Olympic tax break?
Reps. Robert Dold (R-IL) and Blake Farenthold (R-TX) are introducing legislation known as the U.S. Appreciation for Olympians and Paralympians Act, intended to eliminate the tax levied by the IRS on medals awarded to Team USA athletes during the Olympic or Paralympic Games.
In a statement, Rep. Dold said, “Our Olympic and Paralympic athletes make numerous personal sacrifices while training to represent the United States on the global stage.... But when they return home with a medal for Team USA, the IRS forces the athletes to pay a penalty for their success. Our bill will prevent the IRS from penalizing Team USA's champions and ensure that our athletes can remain focused on fulfilling their Olympic dreams without fear of the tax consequences."
Beginning with the 2016 Olympic and Paralympic Games in Rio de Janeiro, Brazil, the U.S. Appreciation for Olympians and Paralympians Act would exempt the value of medals won and other prizes awarded by the United States Olympic Committee from an athlete’s taxable income. The bill would have a negligible effect on federal revenue and would not affect taxes on endorsement or sponsorship income earned by athletes.

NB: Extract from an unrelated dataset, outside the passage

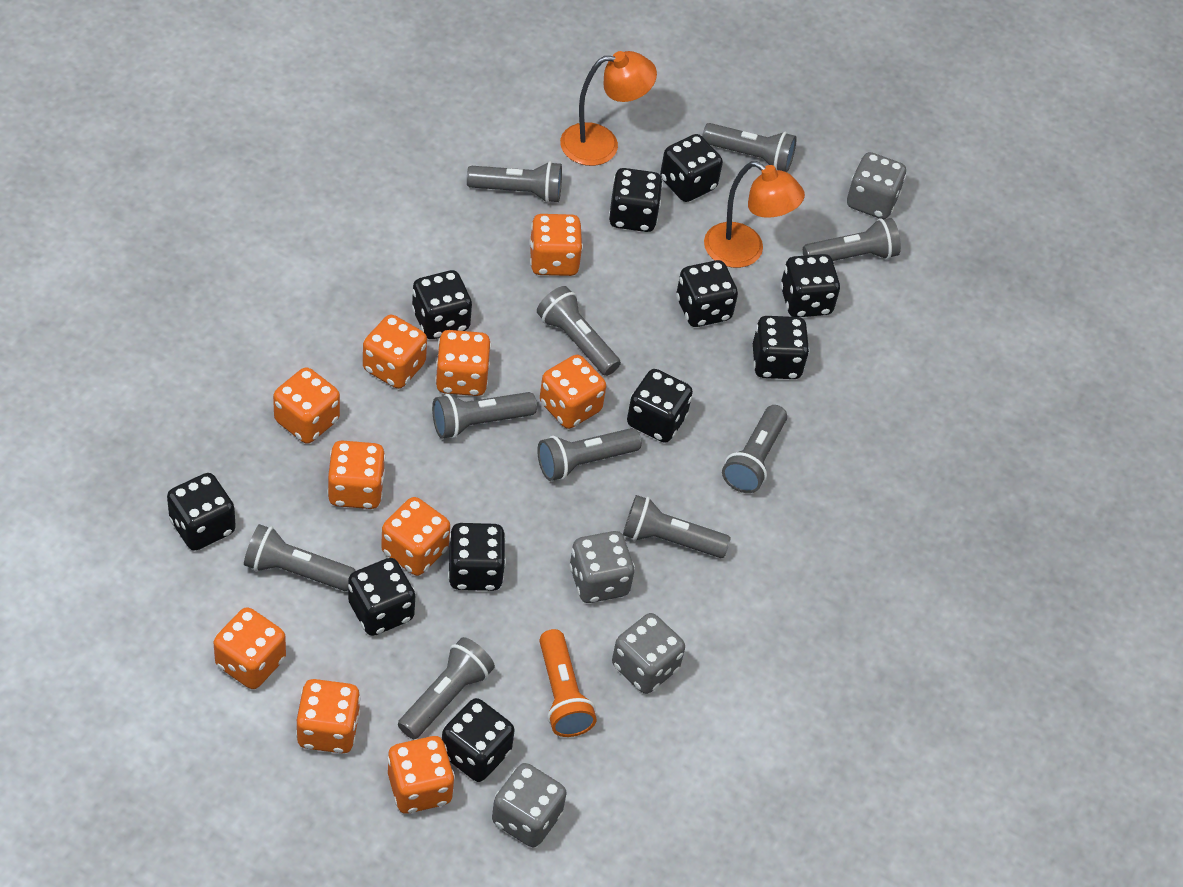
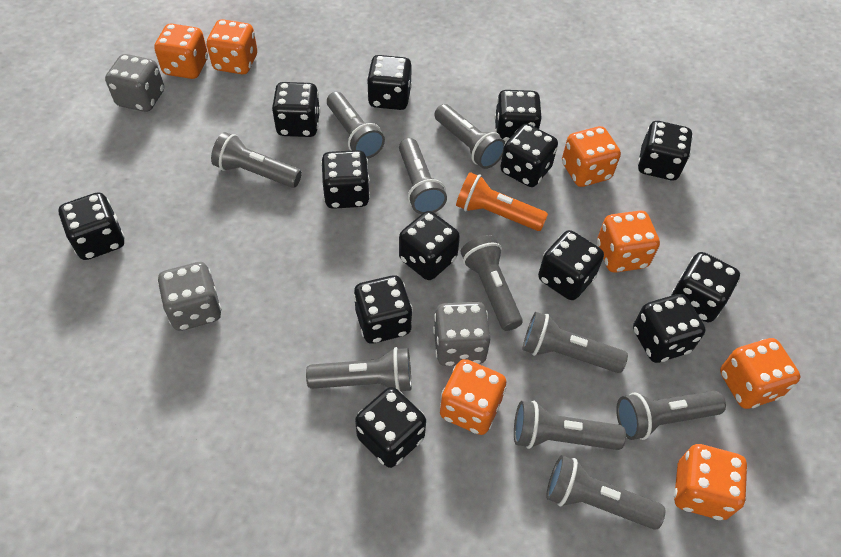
black dice: 11 -> 13
grey dice: 4 -> 3
orange dice: 10 -> 7
orange lamp: 2 -> 0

A Senate companion bill, which is co-sponsored by Sens. John Thune (R-SD) and Chuck Schumer (D-NY), passed earlier this year. Ways and Means Committee Chairman Kevin Brady (R-TX) has committed to moving the bill through committee when Congress returns in September.
While the bills enjoy wide bipartisan support, including from anti-tax activists like Grover Norquist, there are some opponents who claim this is another example of the government using the tax code to pick winners and losers.